На будущее своего направления профессор В. Г. Николаев смотрит в высшей степени оптимистично. Канули в лету средства и методы, с которых начинал он сам и его коллеги. То, чем располагает сорбционная медицина сейчас, абсолютно ново и эффективно, что не просто радует, а будоражит мысль и заставляет продолжать поиск.
Уже много лет Владимир Григорьевич увлечен моделью «искусственной печени». Еще в 1983 году в международном журнале по искусственным органам он опубликовал свою первую статью на эту тему. Модель создали, она успешно прошла испытания в клинике известного хирурга, профессора В.С. Земскова, к сожалению, уже покойного. Там же были разработаны технологические системы: «искусственная печень — 1», «искусственная печень — 2» и «искусственная печень — 3».
— Впервые в мире нам удалось создать систему под названием «искусственная печень — 1», которая эффективно удаляет компоненты желчи прямо из крови больного. Но особенно мы обрадовались, когда специалисты детской областной больницы г. Донецка, позаимствовав у нас элементы «искусственной печени», применили их у детей с тяжелой полиорганной недостаточностью вследствие отравления бледной поганкой, снизили смертность среди них с 60 до 11% (!).
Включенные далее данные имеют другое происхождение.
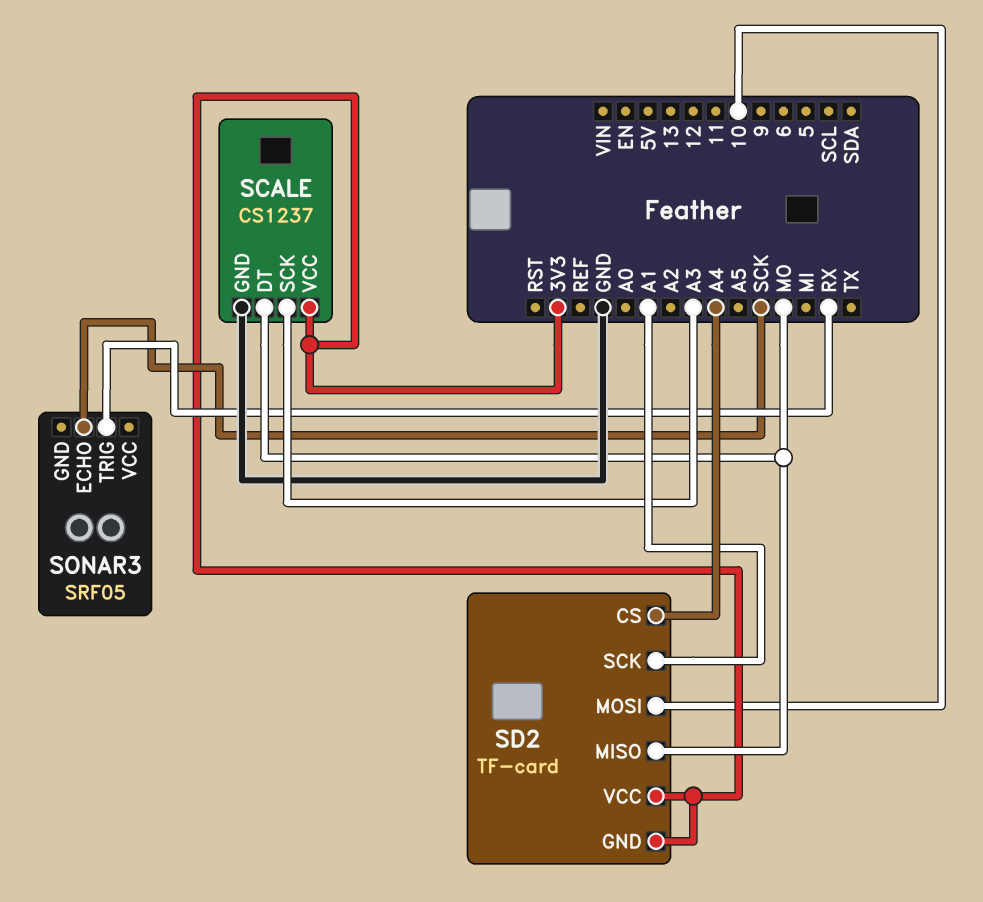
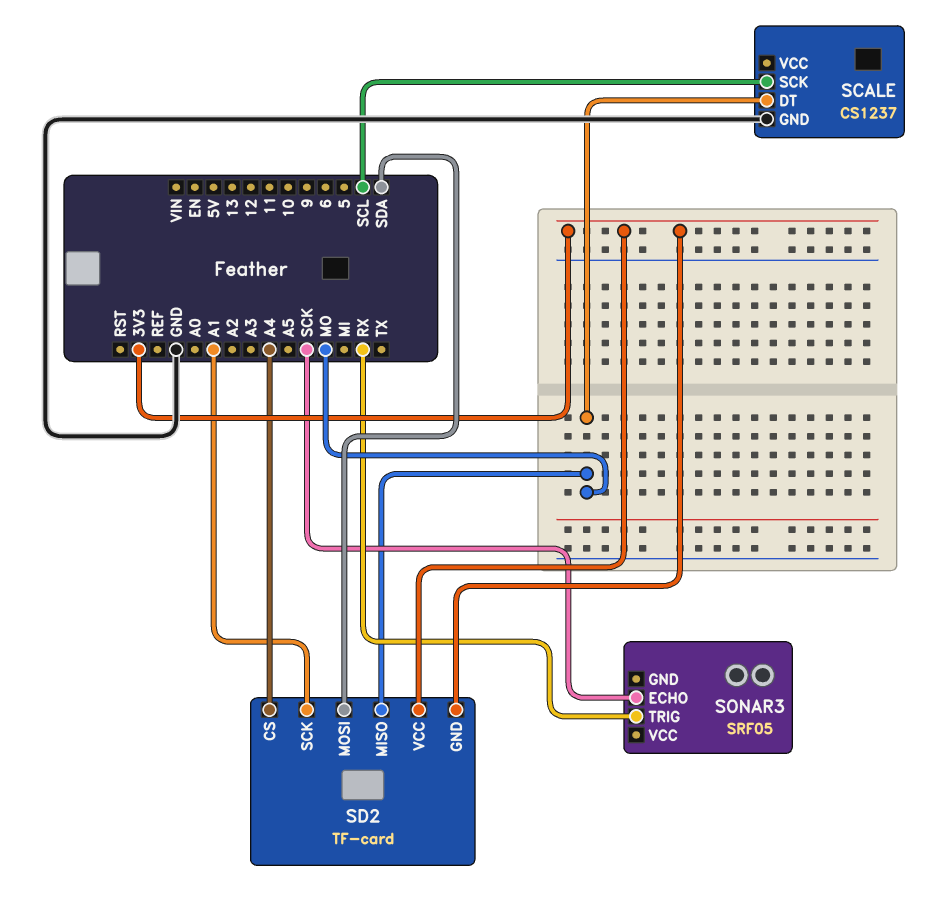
SCALE pin SCK: A3 -> SCL
SCALE pin VCC: 3V3 -> none
SD2 pin MOSI: 10 -> SDA

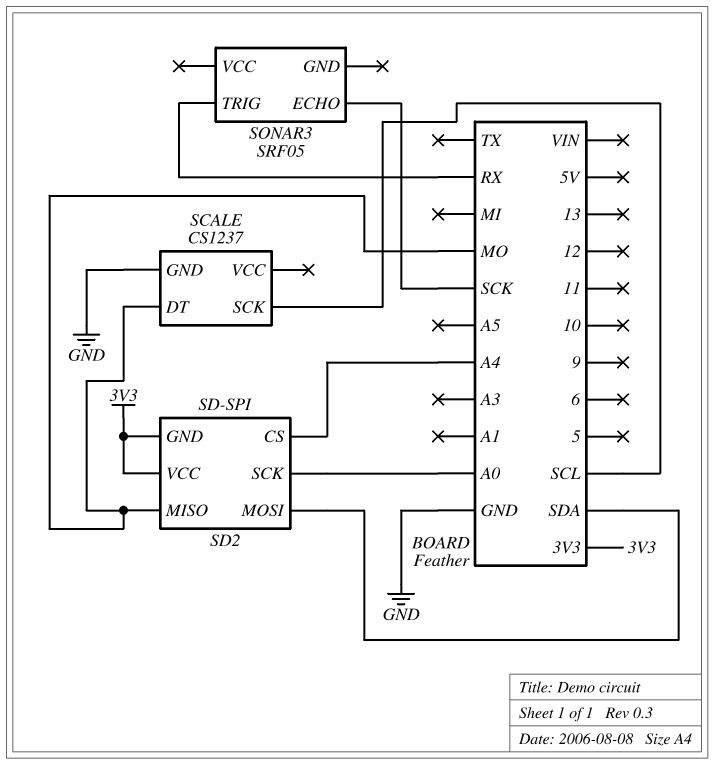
SD2: TF-card -> SD-SPI
SD2 pin SCK: A1 -> A0

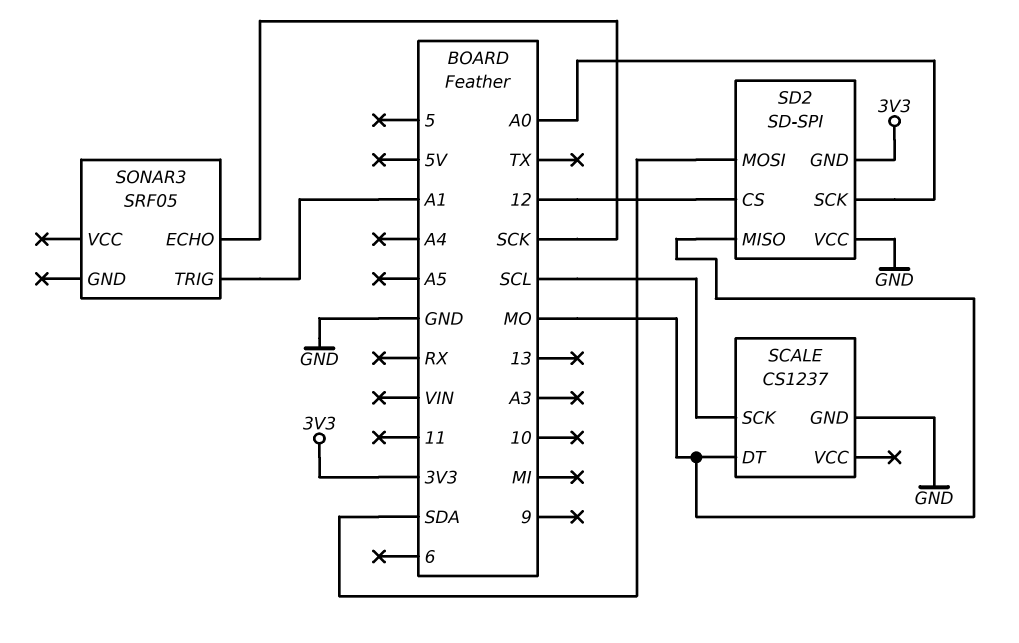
SD2 pin CS: A4 -> 12
SD2 pin VCC: 3V3 -> GND
SONAR3 pin TRIG: RX -> A1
— Конечно, есть еще нереализованные планы. Думаю, например, о создании эффективной «искусственной кожи», что вполне реально, учитывая достаточно богатый опыт нашего отдела в сорбционной терапии ожогов. Хочется создать мультиточечный или многоцелевой сорбент для лечения сепсиса. Эта проблема — настоящий вызов цивилизации, ведь последние 20 лет, несмотря на все усилия специалистов, смертность от септического шока не снижается. Так что нам есть над чем работать.